Louis-Joseph Forget (March 11, 1853 – April 7, 1911) was a Canadian businessman and politician.

Life and career
Born in Terrebonne, Canada East, he was a stockbroker and then founded his own brokerage firm, L. J. Forget et Compagnie, in 1876. One of the wealthiest French Canadians in Montreal, he was chairman of the Montreal Stock Exchange in 1895 and 1896. He was president of the Montreal Street Railway Company and helped the company switch from horse cars to electric tramways. In 1904, he was the first French Canadian to be appointed to the board of directors of the Canadian Pacific Railway.
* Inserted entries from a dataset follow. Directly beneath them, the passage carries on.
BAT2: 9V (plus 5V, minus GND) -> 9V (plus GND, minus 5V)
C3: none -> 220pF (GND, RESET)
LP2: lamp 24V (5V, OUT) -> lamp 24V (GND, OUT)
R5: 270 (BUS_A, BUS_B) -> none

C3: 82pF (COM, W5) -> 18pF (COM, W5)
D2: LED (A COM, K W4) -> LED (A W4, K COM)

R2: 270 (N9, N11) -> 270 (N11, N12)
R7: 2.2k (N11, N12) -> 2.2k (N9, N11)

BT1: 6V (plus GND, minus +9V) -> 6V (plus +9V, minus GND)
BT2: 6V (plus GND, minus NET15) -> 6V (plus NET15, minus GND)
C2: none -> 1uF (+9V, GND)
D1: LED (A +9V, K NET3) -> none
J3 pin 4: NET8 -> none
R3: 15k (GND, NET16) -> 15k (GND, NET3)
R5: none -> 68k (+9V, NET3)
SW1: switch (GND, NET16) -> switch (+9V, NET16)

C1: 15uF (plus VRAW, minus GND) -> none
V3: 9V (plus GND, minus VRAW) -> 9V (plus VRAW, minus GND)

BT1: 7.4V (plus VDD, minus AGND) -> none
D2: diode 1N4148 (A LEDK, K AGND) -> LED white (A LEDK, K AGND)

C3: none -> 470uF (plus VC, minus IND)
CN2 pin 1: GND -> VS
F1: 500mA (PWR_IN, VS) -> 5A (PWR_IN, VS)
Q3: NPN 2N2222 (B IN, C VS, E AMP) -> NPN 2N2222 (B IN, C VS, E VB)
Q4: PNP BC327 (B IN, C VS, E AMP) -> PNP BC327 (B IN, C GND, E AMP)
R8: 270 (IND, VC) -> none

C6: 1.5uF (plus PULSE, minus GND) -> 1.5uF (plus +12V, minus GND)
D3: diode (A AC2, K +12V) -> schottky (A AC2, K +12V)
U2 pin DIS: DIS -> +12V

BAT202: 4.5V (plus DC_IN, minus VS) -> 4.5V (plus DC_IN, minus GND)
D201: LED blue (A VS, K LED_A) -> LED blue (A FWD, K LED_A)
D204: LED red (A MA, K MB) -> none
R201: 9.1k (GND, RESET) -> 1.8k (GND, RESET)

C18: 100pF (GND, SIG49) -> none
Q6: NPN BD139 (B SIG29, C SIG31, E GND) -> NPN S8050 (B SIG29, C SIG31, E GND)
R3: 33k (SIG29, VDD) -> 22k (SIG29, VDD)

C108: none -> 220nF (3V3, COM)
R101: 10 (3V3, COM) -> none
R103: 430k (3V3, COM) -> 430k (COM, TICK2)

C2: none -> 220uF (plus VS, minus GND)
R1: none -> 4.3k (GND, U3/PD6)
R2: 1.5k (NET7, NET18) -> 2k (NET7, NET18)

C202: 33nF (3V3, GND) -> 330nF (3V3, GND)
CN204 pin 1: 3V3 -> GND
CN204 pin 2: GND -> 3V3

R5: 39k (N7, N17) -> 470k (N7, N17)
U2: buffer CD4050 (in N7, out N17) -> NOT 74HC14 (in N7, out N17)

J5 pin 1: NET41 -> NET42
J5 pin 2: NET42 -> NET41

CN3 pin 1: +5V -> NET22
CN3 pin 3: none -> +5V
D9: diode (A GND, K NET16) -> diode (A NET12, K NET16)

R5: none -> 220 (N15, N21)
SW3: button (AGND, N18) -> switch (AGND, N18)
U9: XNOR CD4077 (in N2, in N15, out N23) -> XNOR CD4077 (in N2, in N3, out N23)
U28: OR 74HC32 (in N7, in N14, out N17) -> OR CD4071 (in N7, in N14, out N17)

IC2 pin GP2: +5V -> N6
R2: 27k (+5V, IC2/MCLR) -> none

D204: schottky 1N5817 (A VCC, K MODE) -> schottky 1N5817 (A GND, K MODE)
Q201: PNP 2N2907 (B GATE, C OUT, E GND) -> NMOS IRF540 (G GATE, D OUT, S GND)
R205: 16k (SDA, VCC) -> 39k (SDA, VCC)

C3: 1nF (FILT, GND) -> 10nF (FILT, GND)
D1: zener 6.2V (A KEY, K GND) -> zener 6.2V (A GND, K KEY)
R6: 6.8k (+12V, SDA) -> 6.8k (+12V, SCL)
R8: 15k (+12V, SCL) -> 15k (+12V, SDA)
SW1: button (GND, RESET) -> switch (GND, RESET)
His nephew Rodolphe Forget joined his company and became one of the most important businessmen in the Province of Quebec and an elected member of the House of Commons of Canada.

Louis-Joseph Forget was appointed to the Senate of Canada representing the senatorial division of Sorel, Quebec in 1896. A Conservative, he served until his death.

His great-niece is Thérèse Forget Casgrain, a feminist, reformer, politician and senator. His home still survives today in Montreal's Golden Square Mile.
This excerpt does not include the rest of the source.